Maternal zinc deficiency, but not copper deficiency or diabetes, results in increased embryonic cell death in the rat: Implications for mechanisms underlying abnormal development

Abstract

The mechanism underlying the teratogenicity of maternal copper deficiency, zinc deficiency, and diabetes are largely unknown. Here we investigated whether these insults are associated with altered patterns of cell death in gestation day (GD) 11.0 rat embryos. Four weeks prior to mating, rats in the copper‐deficient group (CuD) were fed a copper‐deficient diet supplemented with the chelator, triethylenetetramine, to facilitate the depletion of tissue copper stores. Rats in this group were switched to a triethylenetetramine‐free copper‐deficient diet 1 week prior to mating. Dams in the diabetic and control groups were fed a control (8μg copper, 25 μg zinc/g) diet throughout the study. On GD 3.0, one subset of the control dams was assigned to the zinc‐deficient group (ZnD) and fed a zinc‐deficient diet. A second subset of control dams was assigned to a restricted fed group and fed the control diet in quantities consumed by the zinc‐deficient dams. Litters were taken by cesarean section on GD 11.0 Embryos were examined for gross morphology and assessed for patterns of cell death using Nile blue sulfate. Embryos from the CuD dams were characterized by edematous hindbrain.
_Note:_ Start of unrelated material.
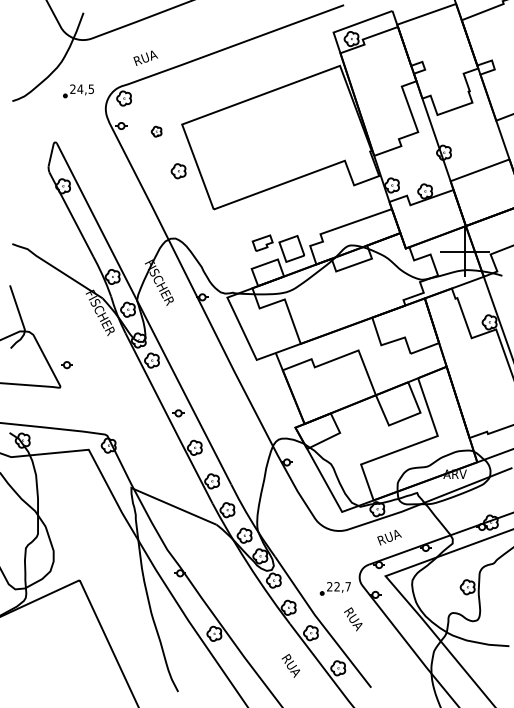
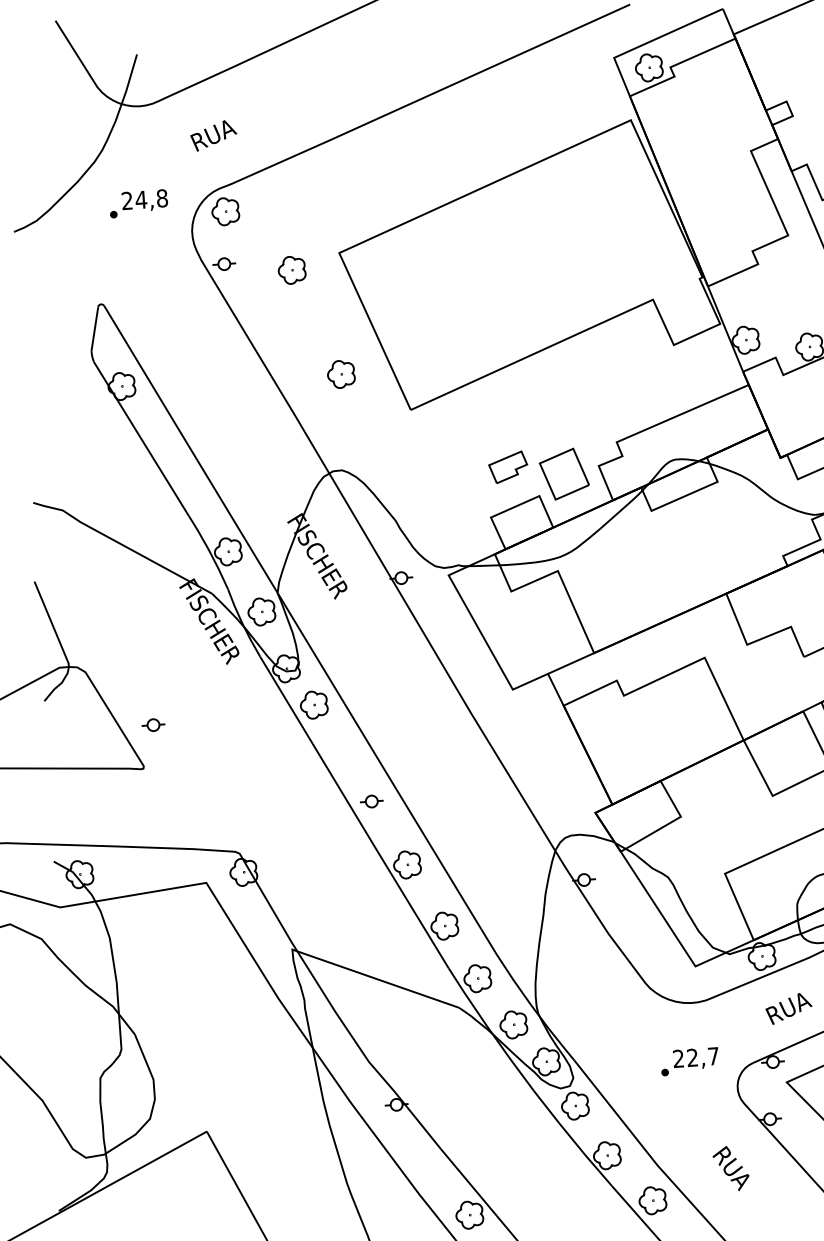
text: (145, 57) -> (213, 134), moved
text: (91, 88) -> (162, 196), 24,5 -> 24,8
part: (156, 131) -> (291, 269), size x1.43
part: (178, 171) -> (341, 374), moved
part: (334, 588) -> (687, 1061), moved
Embryos from the diabetic group were characterized by delayed development. Altered patterns of cell death were only detected in embryos from the ZnD dams. Within the ZnD group, embryos were either characterized by small size, edematous head region, and control patterns of cell death, or normal size, normal morphology, and increased cell death. These different patterns of morphology and cell death in the embryos of ZnD dams were associated with different patterns of maternal food intake. These results support the concept that abnormal cell death may contribute to zinc deficiency‐induced teratogenesis.